One Fair Wage is a nonprofit non-governmental organization in the United States that is led by Saru Jayaraman and Fekkak Mamdouh for restaurant workers to end the sub-minimum wage for tip workers who make less than the minimum wage before tips.

== History ==

The One Fair Wage campaigns to improve tipped wage laws by advocating for higher wages in a number of states including Washington, D.C. California and six other states already have One Fair Wage. One Fair Wage, chaired by Alicia Renee Farris, is trying to raise the minimum wage in Michigan to $12 an hour by 2022, and to $12 an hour by 2024 for tipped workers. The issue was brought to the General Election ballot on the November 2018. The Michigan Chamber of Commerce opposed the plan.

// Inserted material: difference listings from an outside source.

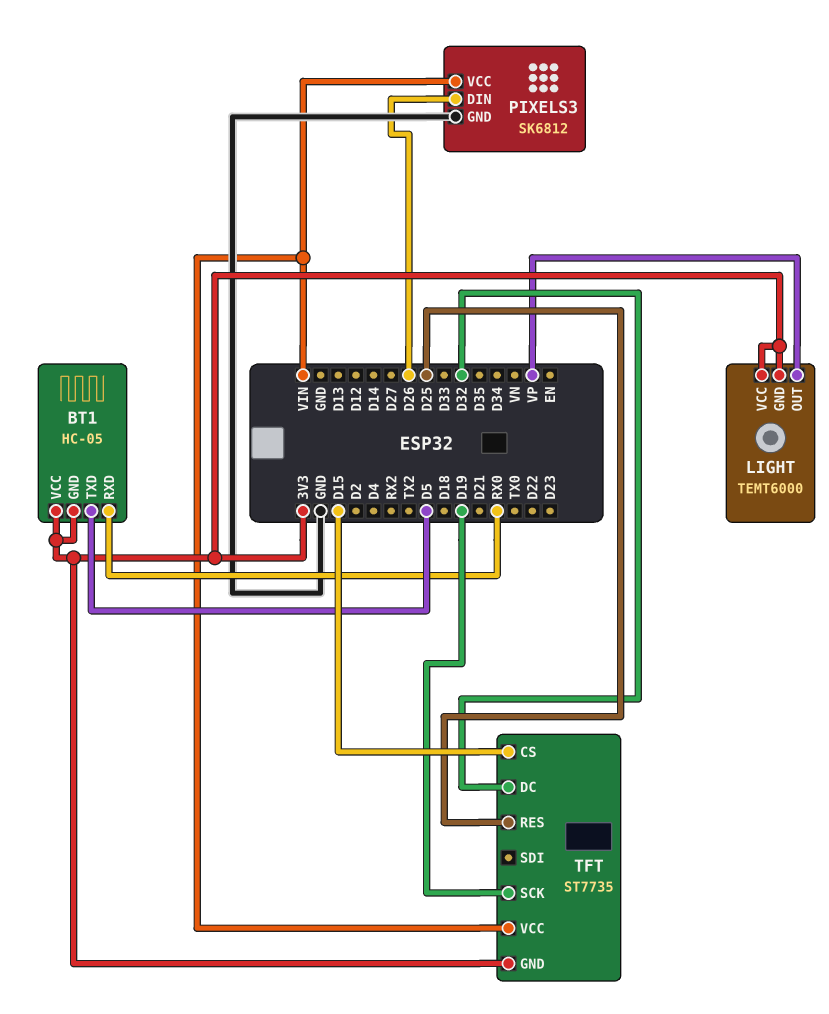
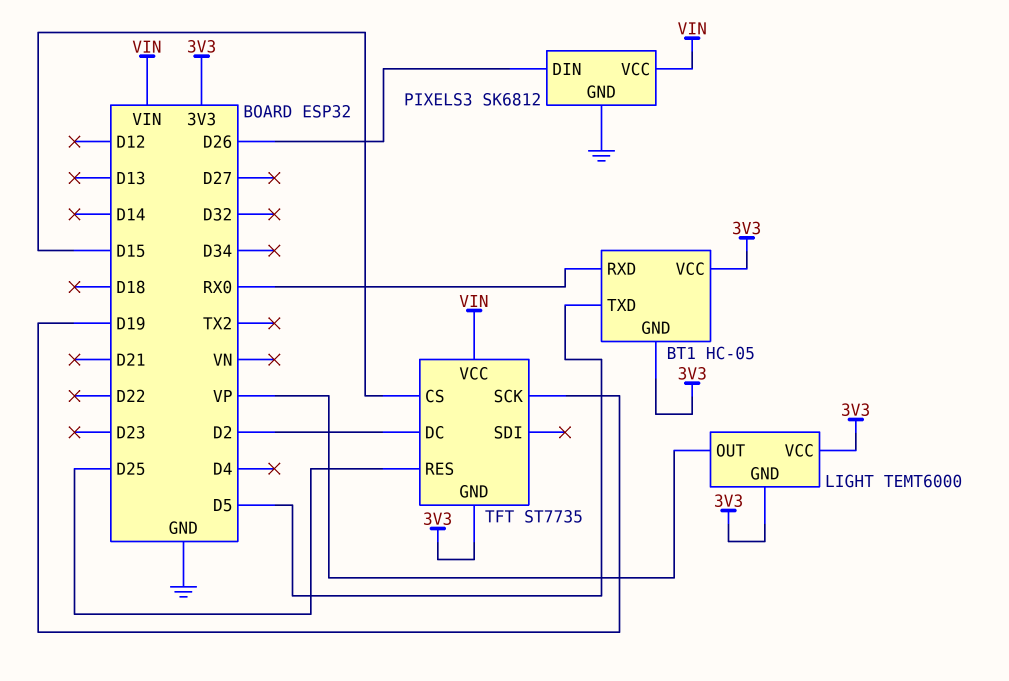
TFT pin DC: D32 -> D2

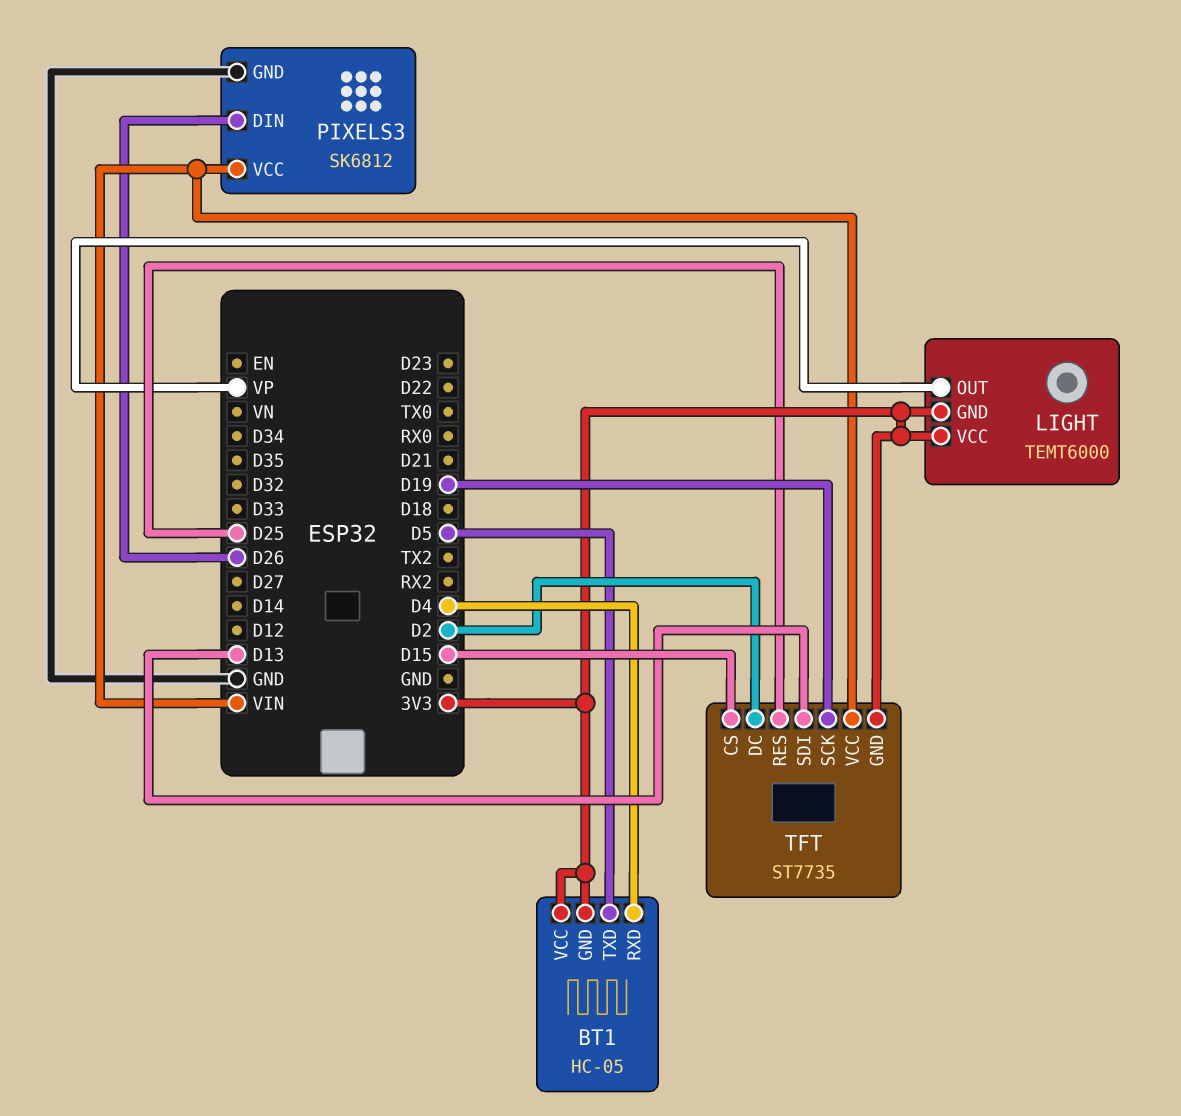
BT1 pin RXD: RX0 -> D4
TFT pin SDI: none -> D13

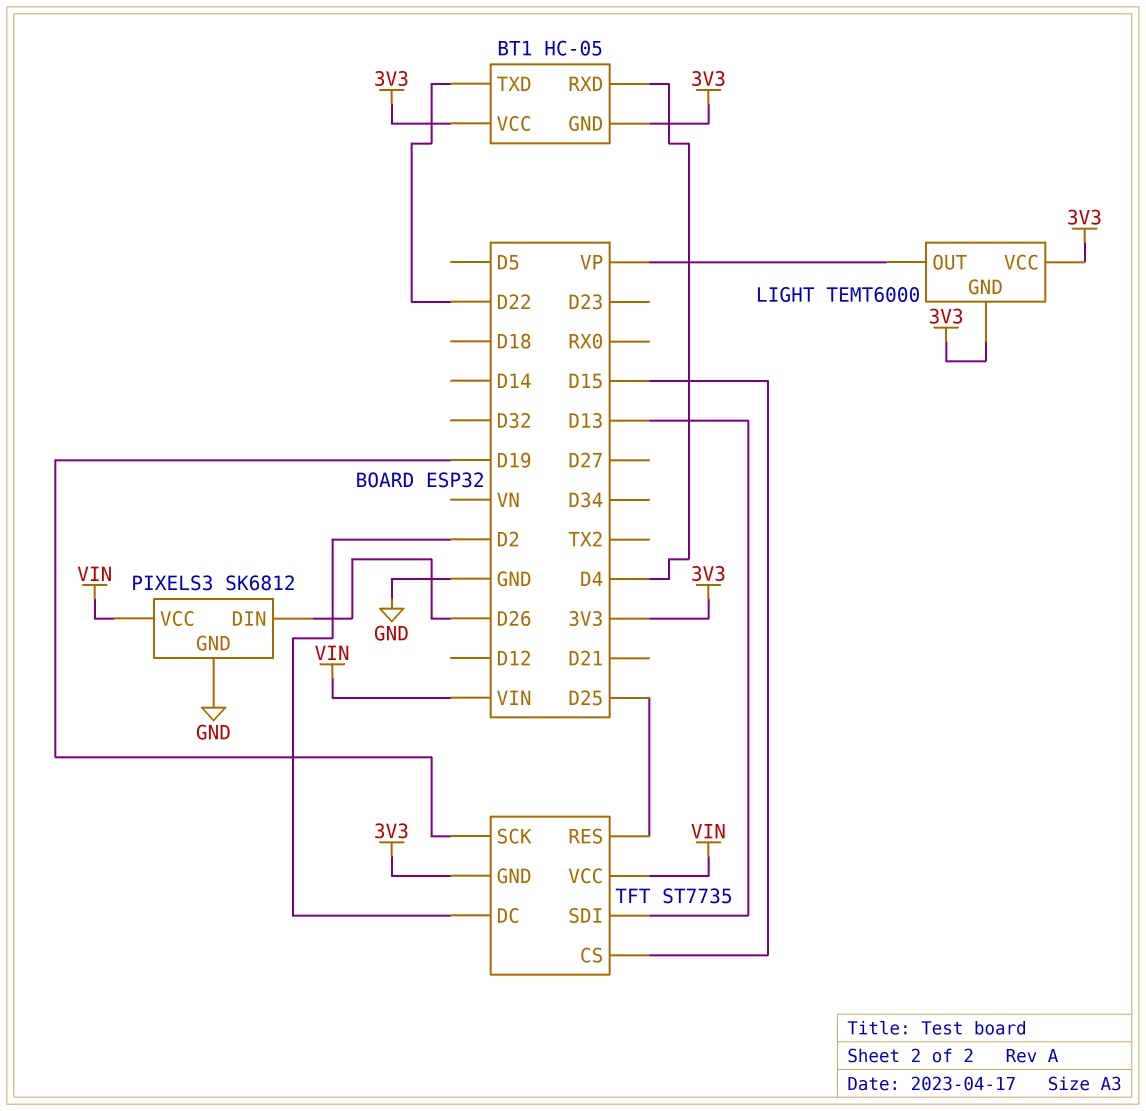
BT1 pin TXD: D5 -> D22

In 2020, following the COVID-19 crisis, One Fair Wage began campaigning to raise money for restaurant wage workers who lost their jobs due to restaurant closures.

== Campaigns ==
In January 2023, One Fair Wage and The New York Times exposed the National Restaurant Association for using worker-funded food training program ServSafe to lobby against workers pay increases at the state and federal levels. As a result, the California State Senate has passed legislation to require employers to pay for the training, not workers, and is now headed to a vote in the Assembly.

== Median wage data ==

From the US Bureau of Labor Statistics is this wage info (includes tips):

May 2023. Percentile wage estimates for waiters and waitresses
| Percentile | 10% | 25% | 50% (Median) | 75% | 90% |
|---|---|---|---|---|---|
| Hourly Wage | $ 8.94 | $ 11.43 | $ 15.36 | $ 20.00 | $ 28.89 |
| Annual Wage | $ 18,600 | $ 23,770 | $ 31,940 | $ 41,600 | $ 60,100 |

== Controversy ==
The U.S. House Oversight and Accountability Committee investigated the IRS's treatment of One Fair Wage (OFW), to determine if it received undue tax benefits as a non-profit organization. The investigation, led by Rep. James Comer, centered on whether OFW’s significant lobbying activity, which is prohibited for tax-exempt charities, conflicts with its status under 501(c)(3). In a letter to IRS Commissioner Daniel Werfel, Comer cited OFW's public acknowledgment of its lobbying mission and called for a review of the IRS's handling of non-profits, requesting correspondence with OFW and related training materials by February 28, 2024.